A few years ago, I saw my first braille PC on a commuter train in the Philadelphia suburbs: a BrailleNote note-taker, consisting of a line of Braille display (32 Braille cells, each with eight pins that were raised or lowered by a tiny actuator) and nine keys. It was fascinating to watch it in use, for while I spend plenty of time typing-- physically connected to a computer-- I tend not to notice it (I'm a fast touch-typist), and like many people, think more of the experience of using a computer as a visual thing. An interface that was entirely touch-based, and required you use your hands for reading and writing, seemed like something profoundly different.
Braille displays have traditionally been complex and expensive. So it's notable that Toyko University scientists have created a light-weight, flexible braille display sheet using organic transistors:
Two research groups at the University of Tokyo have succeeded in jointly developing a braille display sheet using organic transistors.
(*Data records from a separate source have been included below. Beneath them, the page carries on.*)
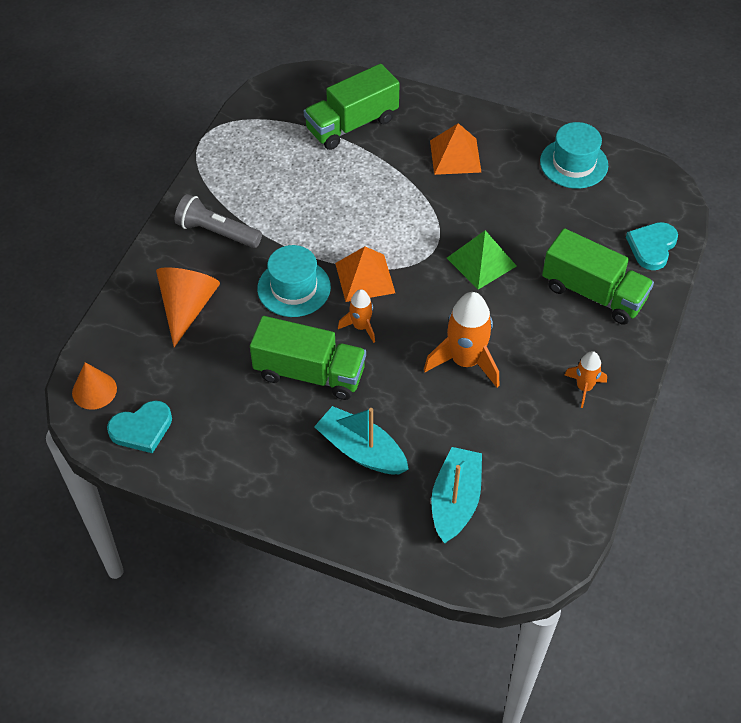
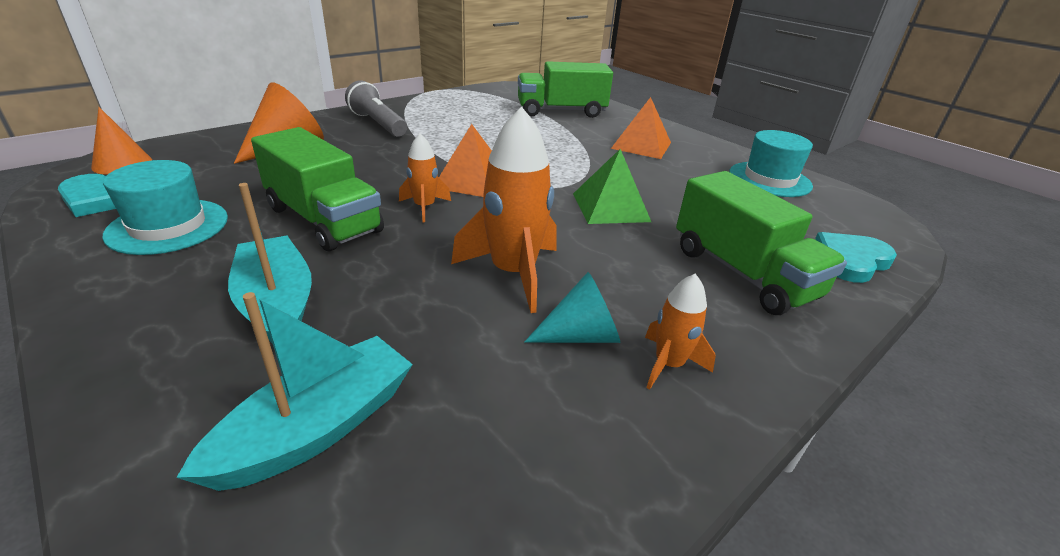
camera: 25 degrees right, 20 degrees down
(294, 288) = (395, 166): turquoise hat -> turquoise hat (168, 226)
(532, 390) = (581, 335): none -> turquoise cone

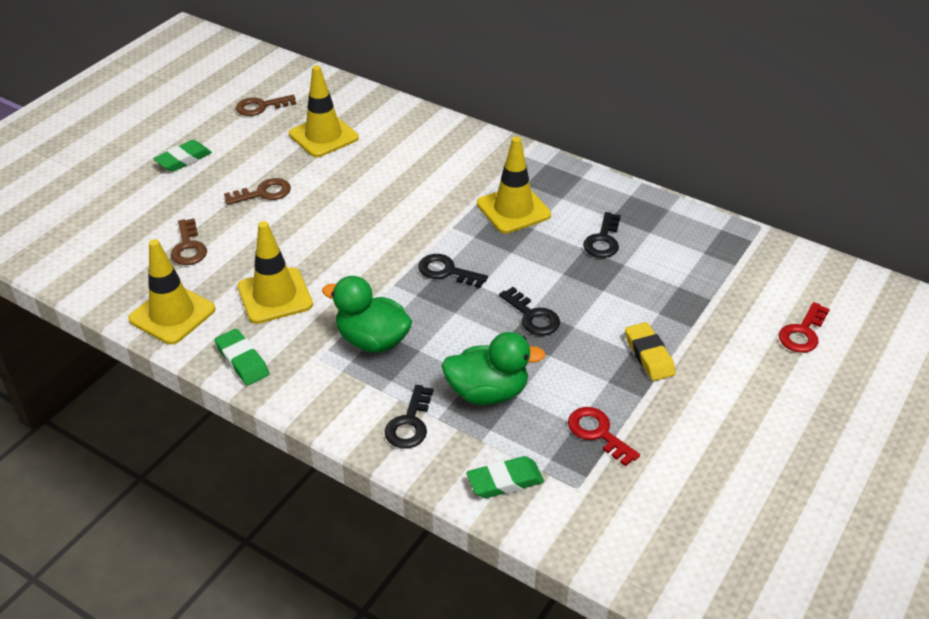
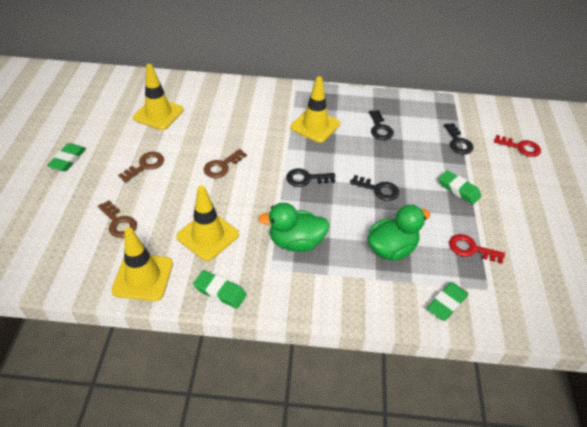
camera: 30 degrees left, 5 degrees up
(261, 107) = (99, 106): brown key -> brown key (222, 166)
(409, 423) = (362, 289): black key -> black key (458, 142)
(649, 355) = (458, 190): yellow eraser -> green eraser
(802, 333) = (520, 147): red key -> red key turned 75 degrees counterclockwise

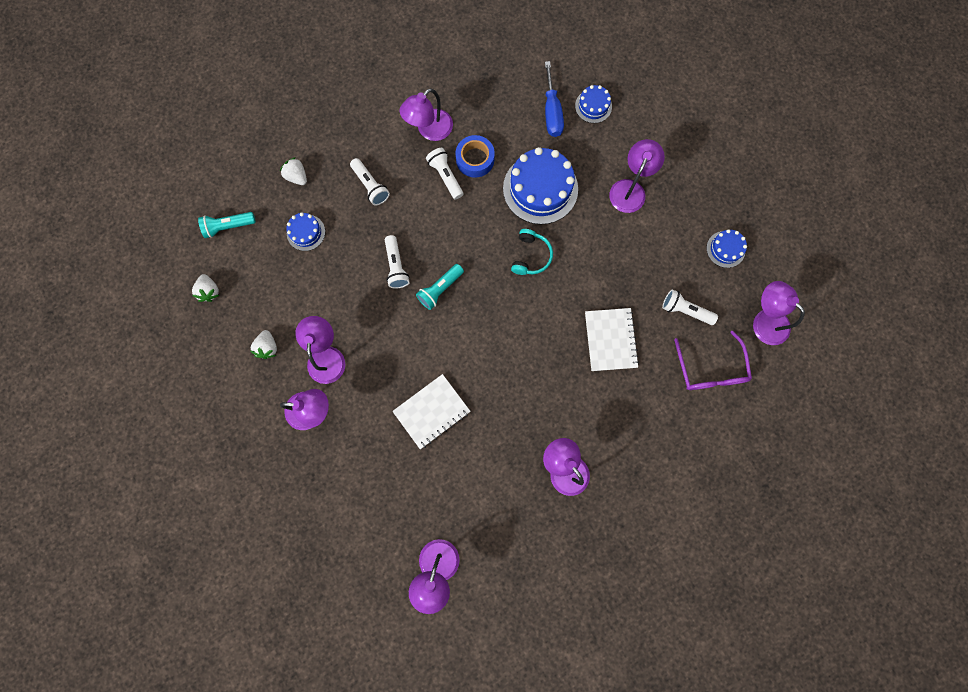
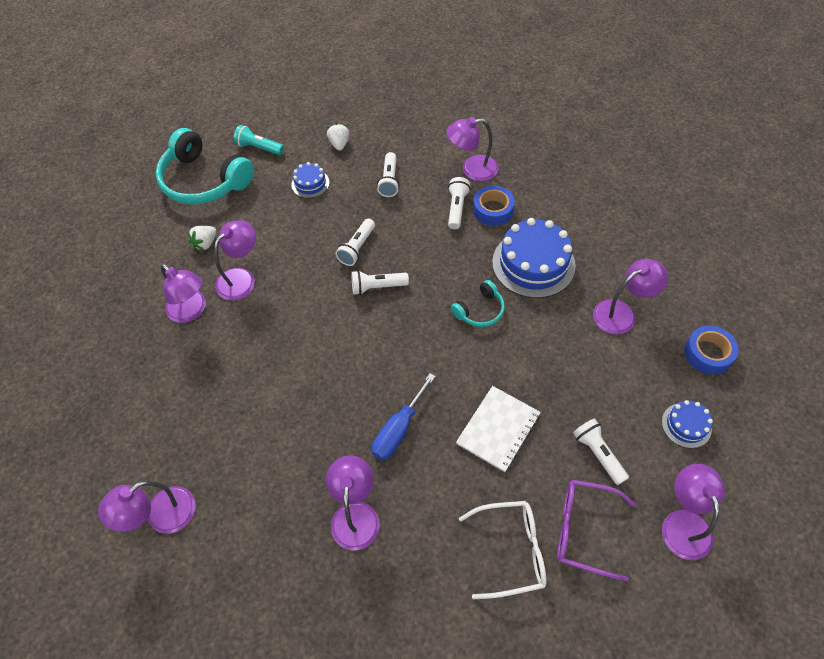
camera: 40 degrees right, 20 degrees down
(209, 291) = (204, 181): white strawberry -> turquoise headphones
(432, 411) = (283, 378): white notebook -> none
(440, 289) = (377, 287): turquoise flashlight -> white flashlight
(552, 112) = (592, 213): blue screwdriver -> blue screwdriver (398, 429)
(593, 106) = (636, 229): blue cake -> none
(677, 416) = (511, 551): none -> white glasses
(706, 183) = (708, 353): none -> blue tape
(710, 370) = (583, 530): purple glasses -> purple glasses turned 75 degrees clockwise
The technology uses organic transistors formed on a flexible substrate to drive actuators made of polymer materials. The research groups claim this is the world's first case to be successful in driving a display using both organic transistors and actuators formed on a single substrate.
Putting them both on a single substrate will, I'm guessing, mean lower cost and greater reliability.
Beyond the technical elegance of the organic transistor Braille display, it's notable for another reason: as one article notes, the phenomenon of information or communication "technology developed by or for disabled people migrating into widespread use" is well-established, and goes back to the invention of the typewriter:
Ninety years before [Herman] Hollerith founded IBM, Italian Pellegrino Turri fell in love with blind countess Carolina Fantoni. Wanting to help his lover write legible letters to him, he built her the first typewriter.
Communication then leapt off the page. In Boston, Alexander Graham Bell's 1876 patent for the telephone grew out of his work with the deaf and, a year later, Thomas Edison filed a patent for the phonograph. He listed 10 possible uses for his invention; music was fourth, behind phonograph books in second place "which will speak to blind people without effort on their part."
Braille displays, in other words, are an early example of the tangible displays that we're all eventually going to be using in situations where our eyes are otherwise occupied but our hands (or other body parts) can be used to absorb information.